High-Efficiency Perovskite Solar Cells Using Molecularly Engineered, Thiophene-Rich, Hole-Transporting Materials: Influence of Alkyl Chain Length on Power Conversion Efficiency

Abstract

The synthesis and characterization of a series of novel small-molecule hole-transporting materials (HTMs) based on an anthra[1,2-b:4,3-b′:5,6-b′′:8,7-b′′′]tetrathiophene (ATT) core are reported. The new compounds follow an easy synthetic route and have no need of expensive purification steps. The novel HTMs are tested in perovskite solar cells and power conversion efficiencies (PCE) of up to 18.1% under 1 sun irradiation are measured. This value is comparable with the 17.8% efficiency obtained using 2,2′,7,7′-tetrakis(N,N-di-p-methoxyphenylamine)-9,9′-spirobifluorene as a reference compound. Similarly, a significant quenching of the photoluminescence in the first nanosecond is observed, indicative of effective hole transfer. Additionally, the influence of introducing aliphatic alkyl chains acting as solubilizers on the device performance of the ATT molecules is investigated.

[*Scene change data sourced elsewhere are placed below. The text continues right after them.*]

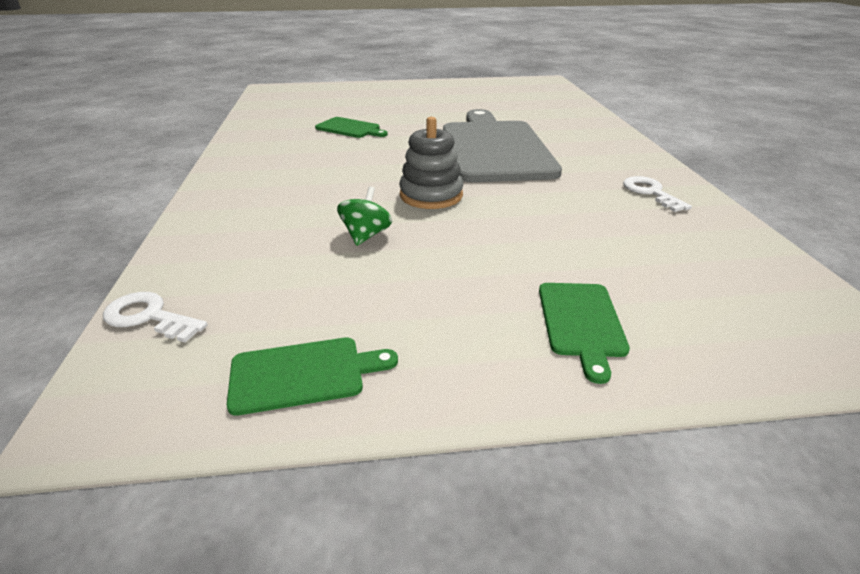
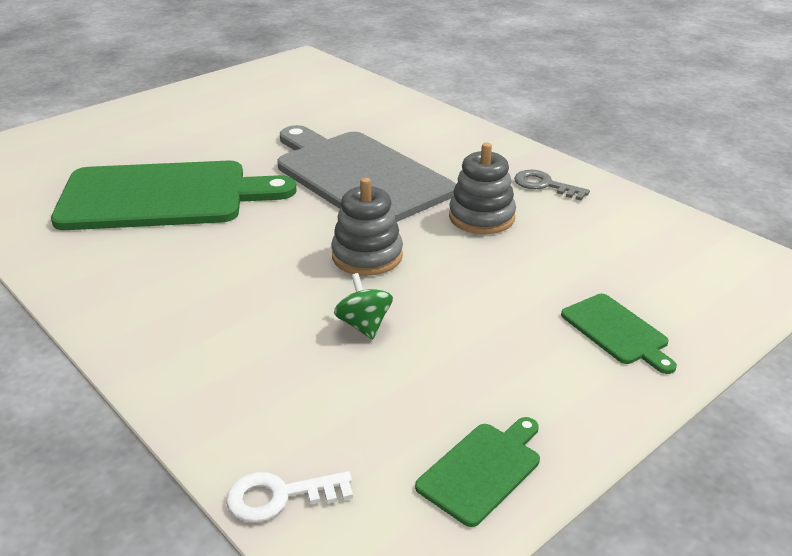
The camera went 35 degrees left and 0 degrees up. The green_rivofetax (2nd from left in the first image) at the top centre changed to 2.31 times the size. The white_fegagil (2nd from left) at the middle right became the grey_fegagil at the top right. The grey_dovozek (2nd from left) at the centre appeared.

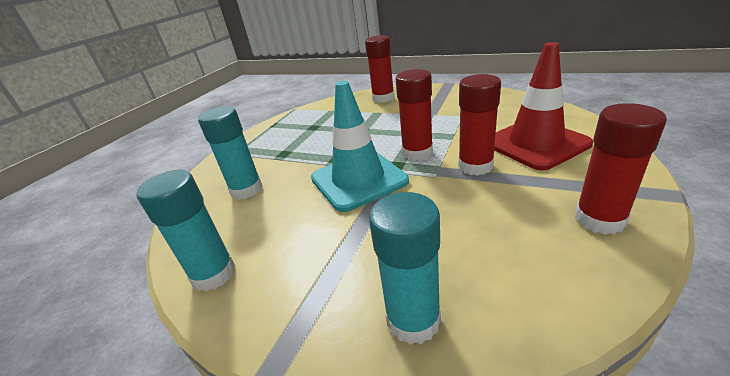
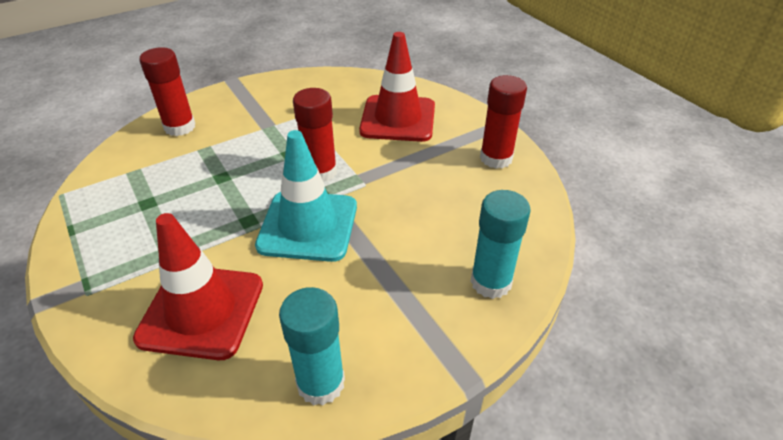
The camera went 60 degrees left and 10 degrees up. The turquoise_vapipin (2nd from left) at the middle left was replaced by the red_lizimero (1st from left) at the middle left. The red_vapipin (3rd from left) at the top centre disappeared.

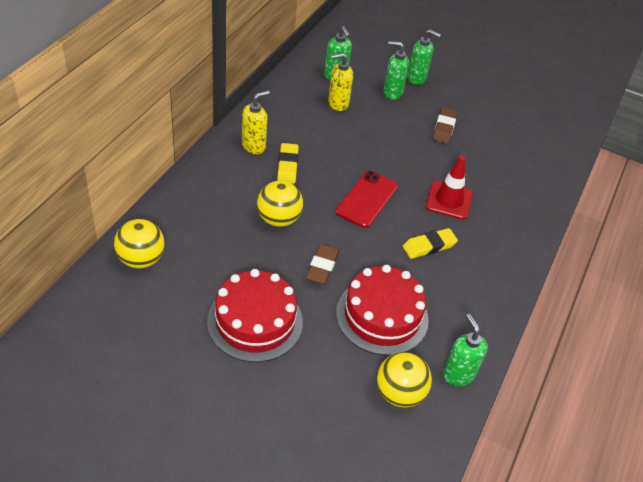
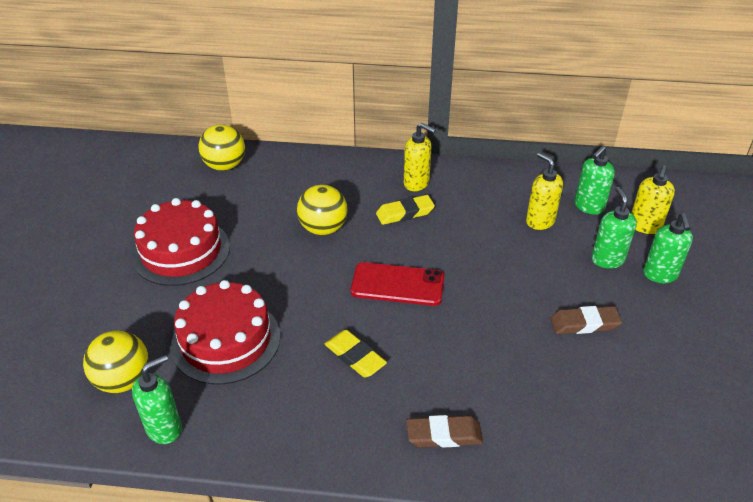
The camera went 75 degrees right and 5 degrees down. The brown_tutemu (1st from left) moved from the centre to the bottom centre. The red_lizimero at the middle right disappeared. The yellow_vomebiluk (3rd from left) at the middle right appeared.

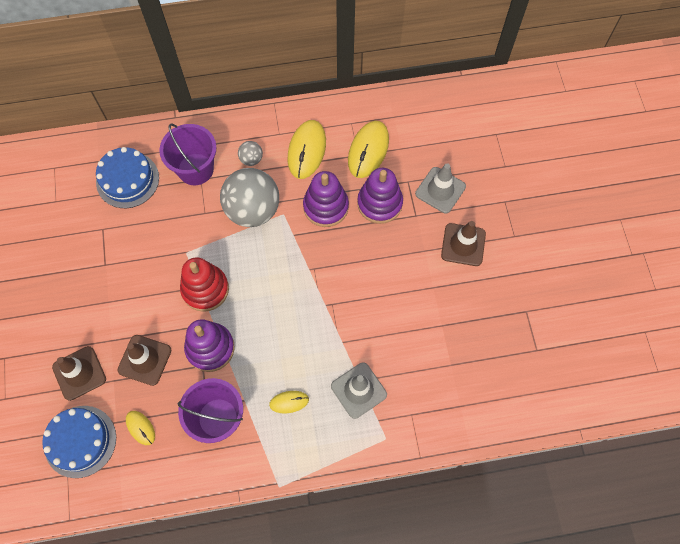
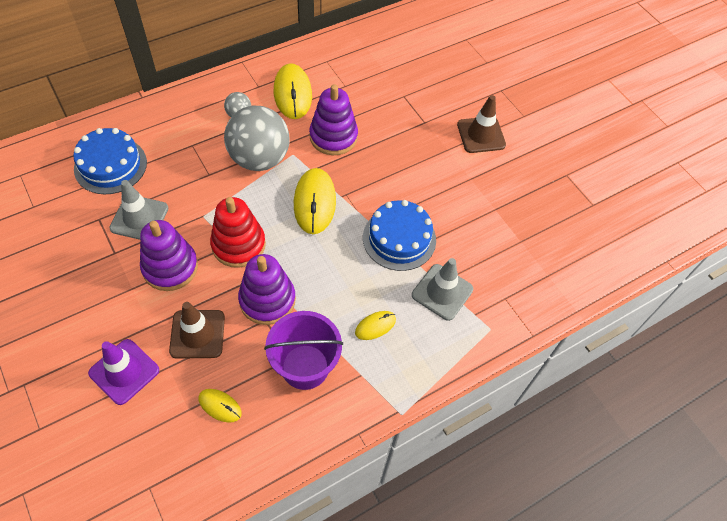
The camera went 25 degrees left and 10 degrees down. The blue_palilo (1st from left in the first image) moved from the bottom left to the centre. The brown_lizimero (1st from left) at the bottom left became the purple_lizimero at the bottom left. The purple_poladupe (1st from left) at the top left disappeared. The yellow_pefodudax (4th from left in the first image) moved from the top centre to the centre. The purple_dovozek (3rd from left in the first image) moved from the centre to the middle left. The grey_lizimero (2nd from left in the first image) moved from the centre to the middle left.

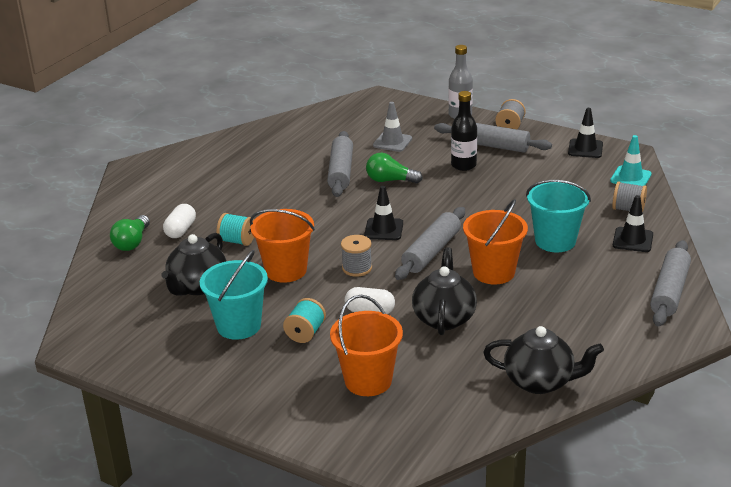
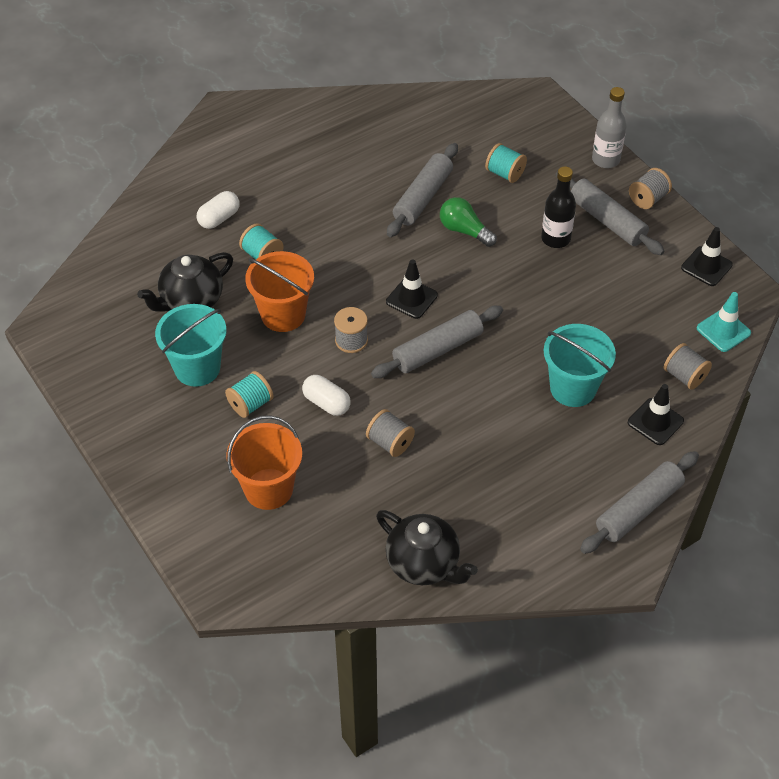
The camera went 25 degrees right and 20 degrees up. The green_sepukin (1st from left) at the middle left disappeared. The grey_lizimero at the top centre was replaced by the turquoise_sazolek (3rd from left) at the top centre. The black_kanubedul (2nd from left) at the centre was replaced by the grey_sazolek (2nd from left) at the centre. The orange_poladupe (3rd from left) at the middle right disappeared.

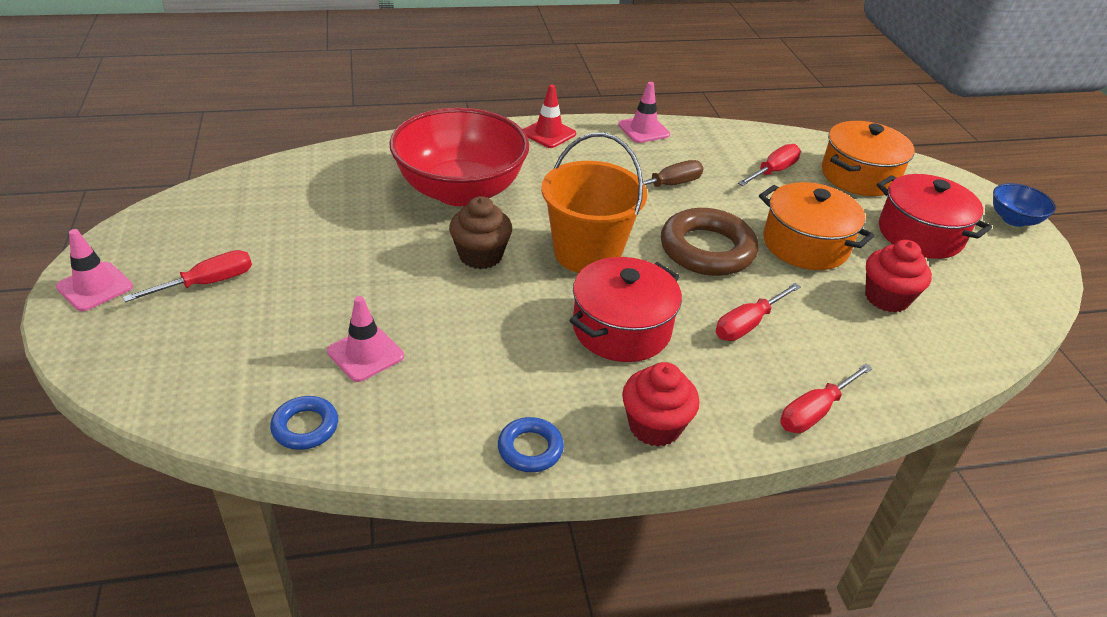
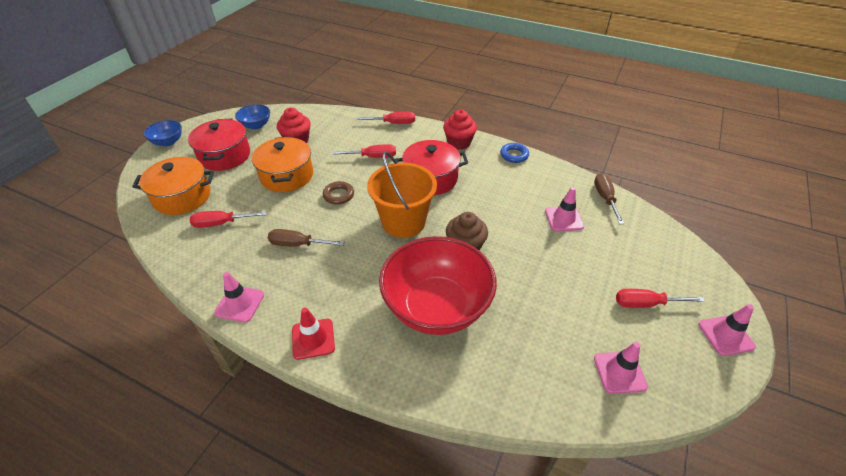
The camera went 140 degrees left and 5 degrees up. The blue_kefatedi (1st from left) at the bottom left was replaced by the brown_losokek (2nd from left) at the middle right. The brown_kefatedi at the centre changed to 0.52 times the size. The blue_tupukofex (2nd from left) at the top left appeared. The pink_lizimero (3rd from left) at the bottom right appeared.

Replacing the methoxy groups on the triarylamine sites by butoxy-, hexoxy-, or decoxy-substituents greatly improves the solubility of the compounds without changing the energy levels, yet at the same time significantly decreasing the conductivity as well as the PCE, 17.3% for ATT-OBu, 15.7% for ATT-OHex, and 9.7% for ATT-ODec.